Tel AVIV (Reuters) - An Israeli court on Thursday heard the appeal of an American student against a decision to bar her entry to Israel, even though she had a study visa, over alleged activities supporting an international boycott campaign by pro-Palestinian groups.
The case has touched off a debate in Israel over whether democratic values have been compromised by a 2017 law that bars the entry of foreigners who publicly support anti-Israel boycotts, and if a hard line against the student would ultimately harm the country’s image.
Lara Alqasem, 22, was accepted into a graduate programme at Jerusalem’s Hebrew University - which has called for her to be let in - and was issued a student’s visa by the Israeli consulate in Miami.
But on arrival at Tel Aviv’s international airport last week, she was refused entry by officials who cited her role as president of a small local chapter of Students for Justice in Palestine at the University of Florida.
Its activities, the government said, included a campaign to boycott Sabra hummus, made and sold in the United States by a company partially owned by a firm in Israel.
Alqasem, who is of Palestinian descent, has been held in a detention facility at the airport since and appealed to the Tel Aviv District Court against plans to deport her.
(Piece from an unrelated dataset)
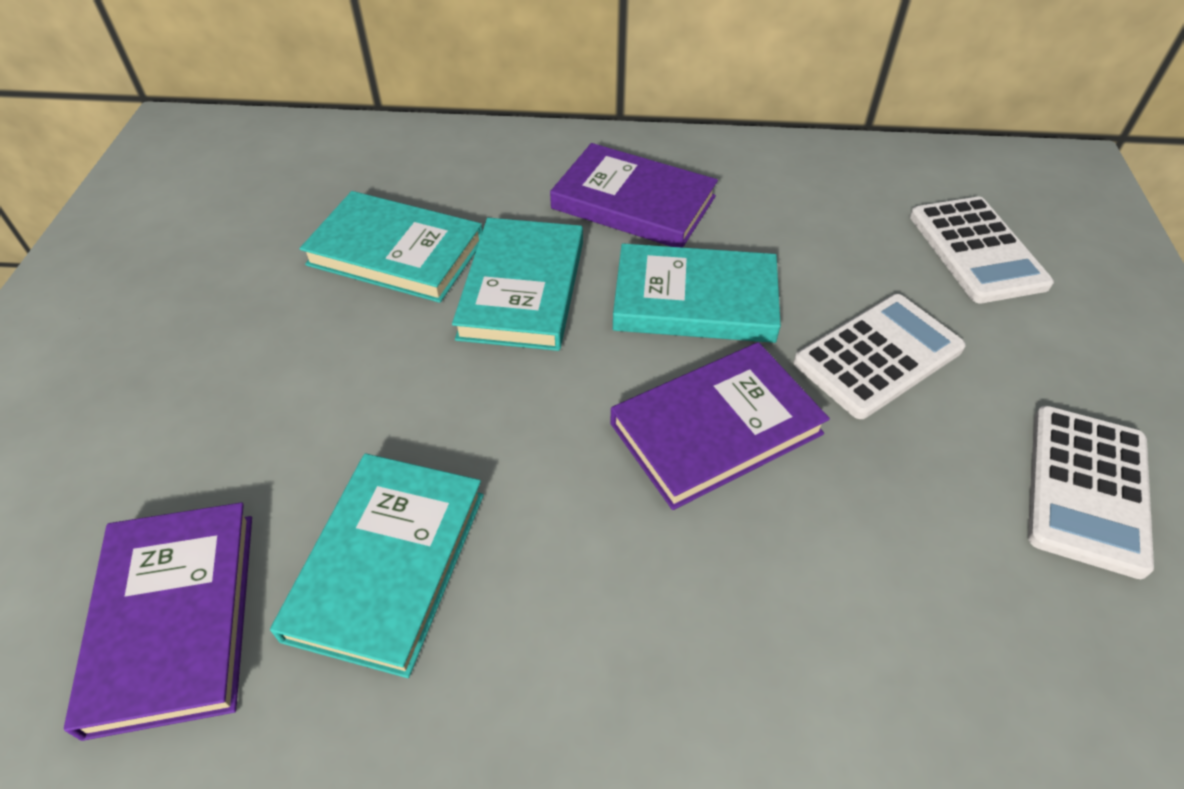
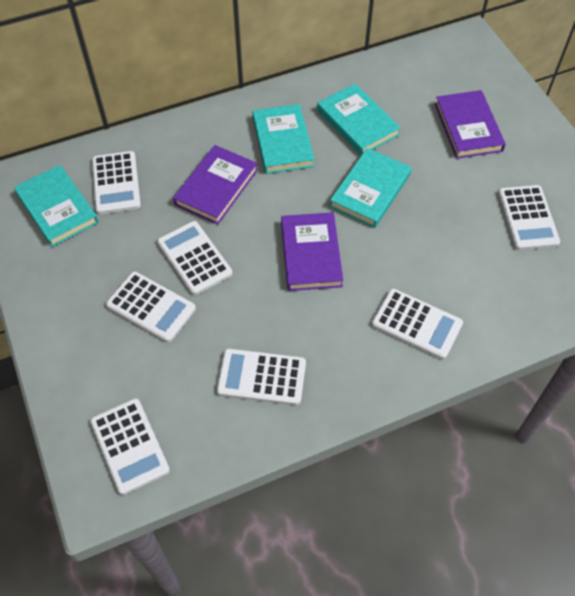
white calculator: 3 -> 7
She did not speak to reporters during the session.
The government argues that groups such as the Boycott, Divestment and Sanctions (BDS) movement that want to isolate Israel over its occupation of territory which Palestinians seek for a state are anti-Semitic and aimed at its destruction.
“The time has come for some national pride here,” Interior Minister Arye Deri said on Army Radio just before the hearing, calling the entry ban justified.
In court, a lawyer for Alqasem said she stopped her activities in the Students for Justice group months before the anti-boycott law came into effect, effectively voiding the decision to ban her.
“Visa cancellation should be done only in exceptional circumstances and this is not such a case,” said the attorney, Yotam Ben-Hillel.
At an earlier hearing, Alqasem pledged not to take part in boycott activities while in Israel and said she did not intend to visit the West Bank, her attorneys said.
But Public Security Minister Gilad Erdan said on Twitter on Wednesday that Israel would reconsider the ban only if she declares she made a mistake in the past and believes support for a boycott is “illegitimate”.
The judge said he would issue his decision soon, without specifying a date, and ordered Alqasem returned to the airport holding facility.